Saturday, August 16, 2008
Candidate Forum
The Candidates Forum with Rick Warren at Saddleback Church just ended. I watched almost every minute and took at lot of notes of their comments and my impressions. Here are some summary impressions:
Both candidates looked comfortable with Pastor Warren and in the church setting - though it later became apparent the in-church audience was predictably very much pro-McCain. So McCain spoke to a much more sympathetic audience and it may have shaped the way he framed some of his answers.
Comparing their answers on some important topics:
FAITH -- Obama spoke more completely and easily of his personal faith and especially of how it might apply to his CURRENT life. He was the only candidate approximate a quote of scripture. In this case, Micah 6:8, “He has showed you, O man, what is good. And what does the LORD require of you? To act justly and to love mercy and to walk humbly with your God.” McCain gave a straight-forward answer about faith in Jesus means that he is saved but he quickly took a drink and ended his answer. He gave his first of many anecdotal stories and of course its setting was decades ago in Viet Nam. Moving but dated. Though it almost definitely appealed to his core constituency - older patriots.

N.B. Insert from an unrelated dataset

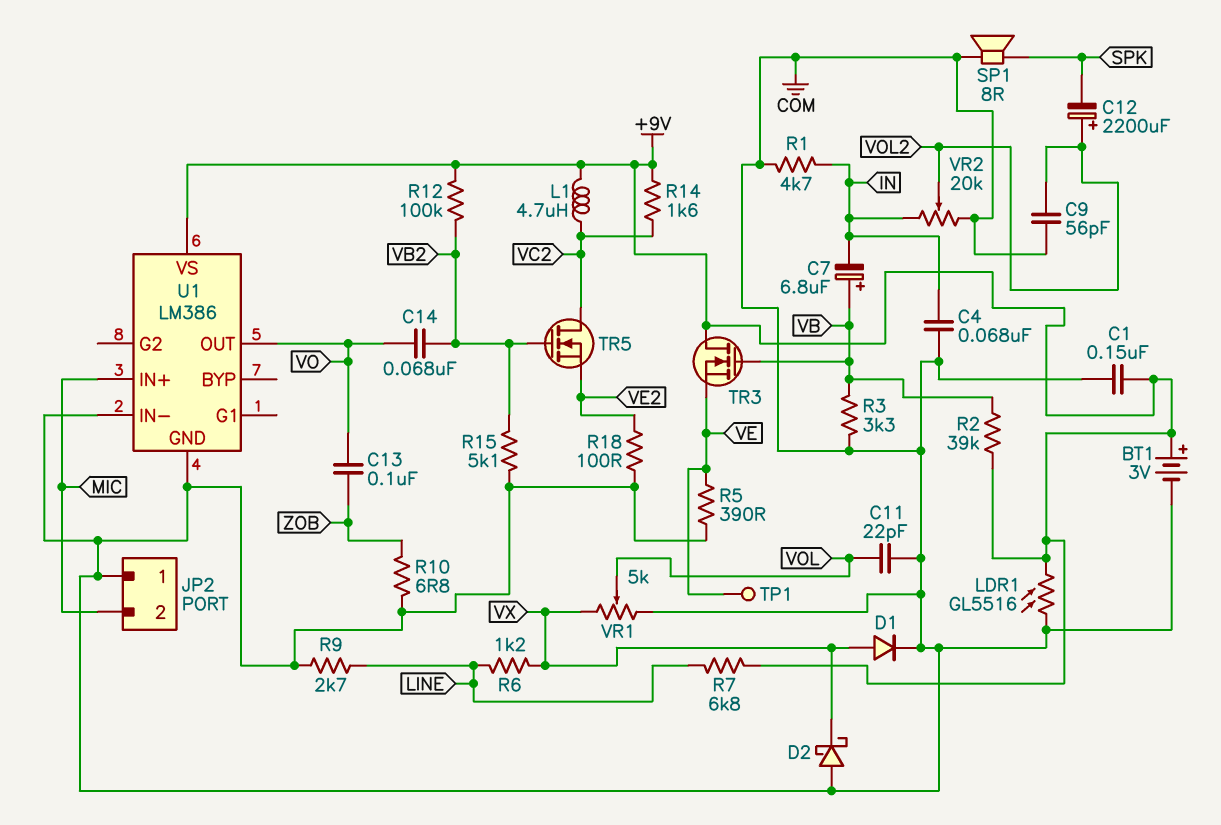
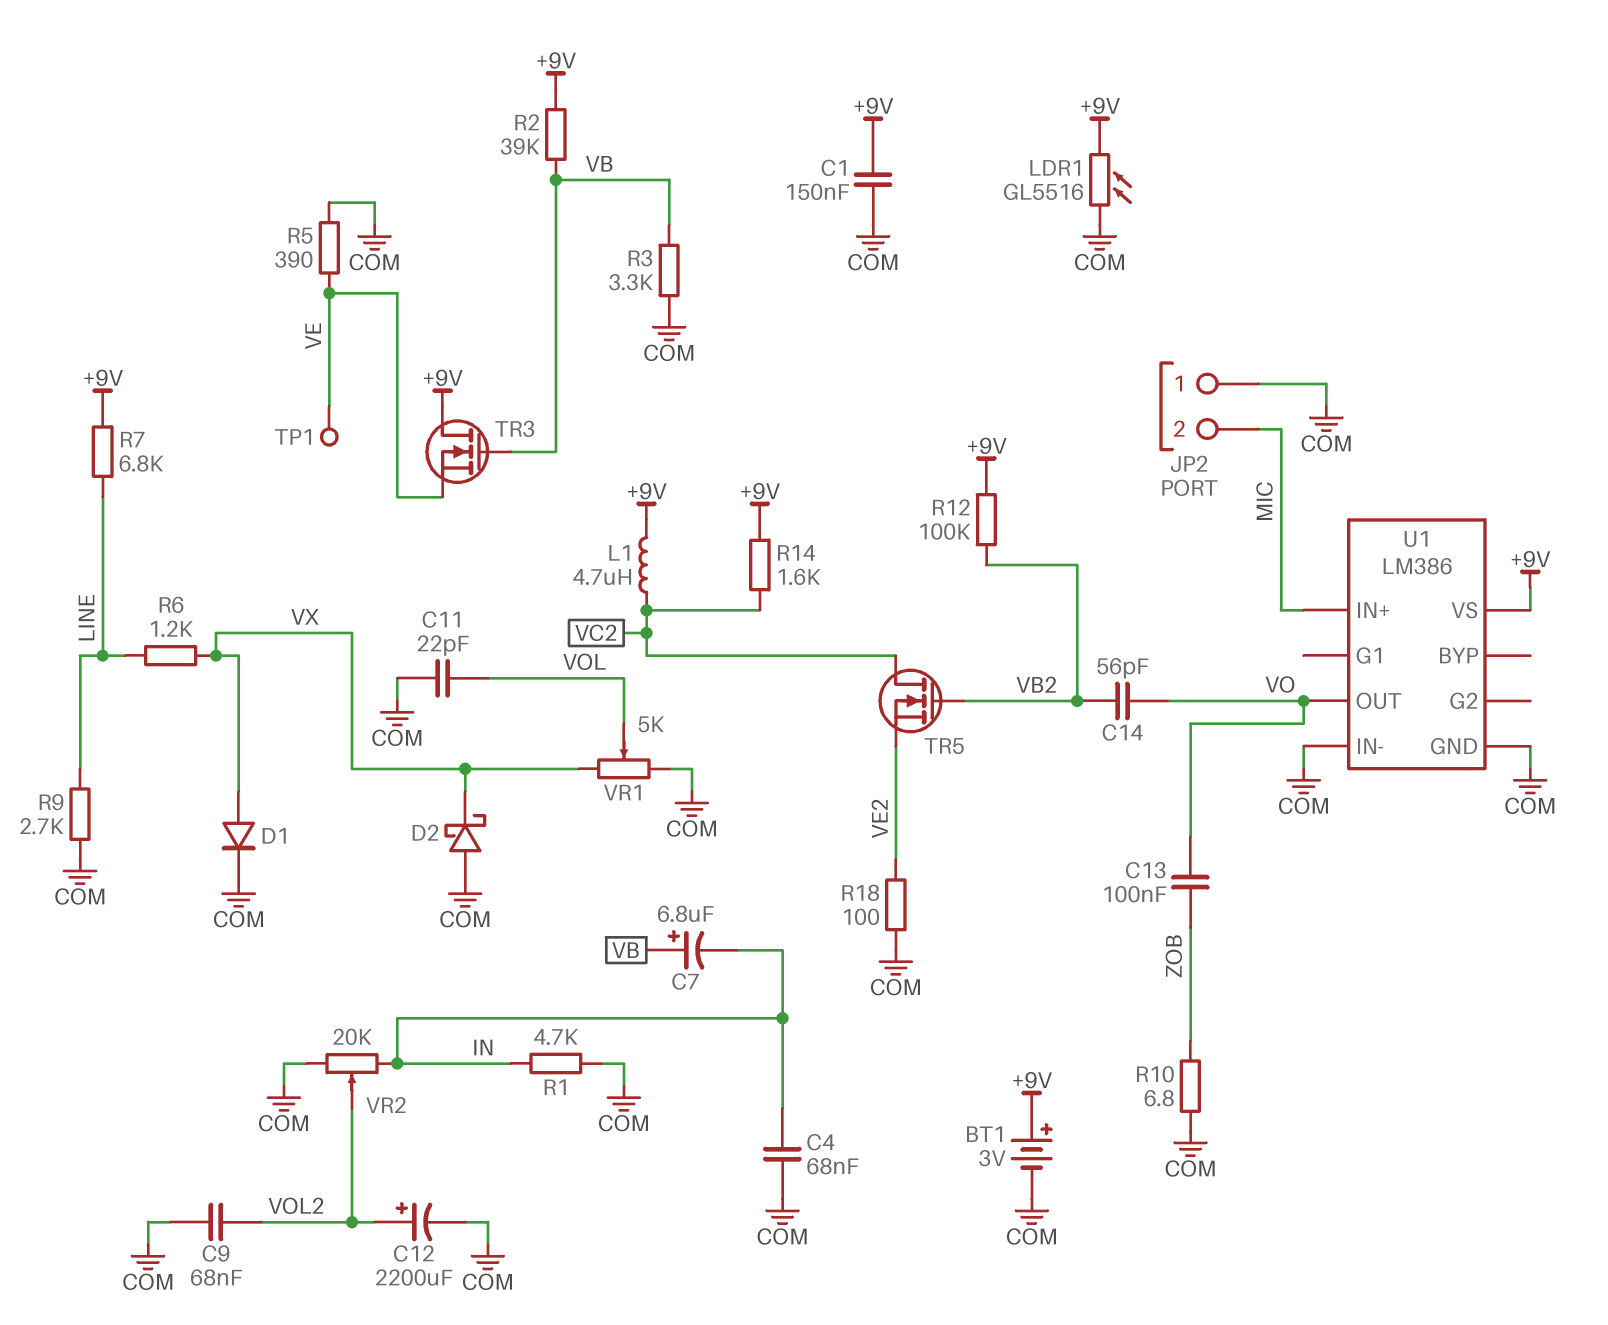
C9: 56pF (COM, VOL2) -> 68nF (COM, VOL2)
C12: 2200uF (plus VOL2, minus SPK) -> 2200uF (plus VOL2, minus COM)
C14: 68nF (VB2, VO) -> 56pF (VB2, VO)
R15: 5.1k (COM, VB2) -> none
SP1: speaker 8R (COM, SPK) -> none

ABORTION -- Obama stayed true to his liberal democratic pro-abortion position but tried to soften it in this context. Implied that he did not believe life begins at conception. McCain gave a more straight-forward conservative answer: pro-life and life begins at conception. He said that he would be a pro-life president and said, “I make this commitment to you.” His people obviously advised him that the evangelical voters have noticed his apparent wavering so this was an important nail-down for him. In fact, the McCain campaign even emailed CNN immediately following the forum to say that they would no longer mention the idea of a pro-abortion VP. This was the key question and answer in the debate - especially for McCain.
MARRIAGE -- Obama and McCain gave the same answer - defined marriage the same way, both supported civil unions and both took a states-rights approach to legislation. McCain allowed for a Constitutional Amendment only if federal legislation “imposed on Arizona the laws of Massachusetts.”
STEM CELLS - Obama and McCain gave very similar answers.
SUPREME COURT - they each predictably support the justices that agree with their political viewpoint and don’t support the others.
EVIL -DOES IT EXIST AND WHAT SHOULD WE DO WITH IT? Obama took a thoughtful and philosophical approach to his answer -- he touched on local evil, evil in America, evil in families (abuse) and societal evil like the genocide in Darfur. We have to ‘confront’ evil and do it humbly. McCain was direct and forceful - ‘we should defeat evil’ - but was entirely internationally focussed. State sponsored or terrorist organization based evil was his focus.
FAITH BASED ORGANIZATIONS BEING ABLE TO LIMIT HIRING to people who agree with the faith principles of the organization. Obama - in the program area in which federal funds are received, the faith organization must adhere to ‘non-discrimination’ employment laws. McCain - organization can limit employment and still get funds.
RELIGIOUS PERSECUTION AROUND THE WORLD -- Obama took time to answer and gave a fair answer. Aside from an opening remark about 'the bully pulpit,' McCain did not answer the question but reverted to something about Reagan, patriotism or war or the flag or honor or some Republican code-word and the audience of mostly Christians (presumably) gave him applause!!! Oh my!
Other topic were covered but essentially each candidate stuck to his core principles on his answers. There was no blockbuster moment - no surprising answer. I thought McCain knew he was on a home court and took liberties to speak to that crowd in language that would be well received. The net net is that McCain played to a very sympathetic audience in the room and no doubt in the TV audience as well. He had to shore up that vote and this appearance helped him that effort. My guess is that most of the Obama supporters in the TV audience did not wait around for McCain’s answers - especially when the in-church audience proved to be so vocally supportive of McCain from the moment of his entrance.
Obama was candid, conversational, and true to himself. He probably neither gained nor lost much among most of the audience.
McCain had the better night. He had the most to gain or lose with the core audience. The core audience was not made up of Obama supporters -- it was made up of disappointed Republicans and luke-warm or reluctant McCain supporters. His campaign team knew that this event was his best opportunity to shore up these disaffected evangelicals. I give the nod to McCain who, honestly, did much better than I thought that he would.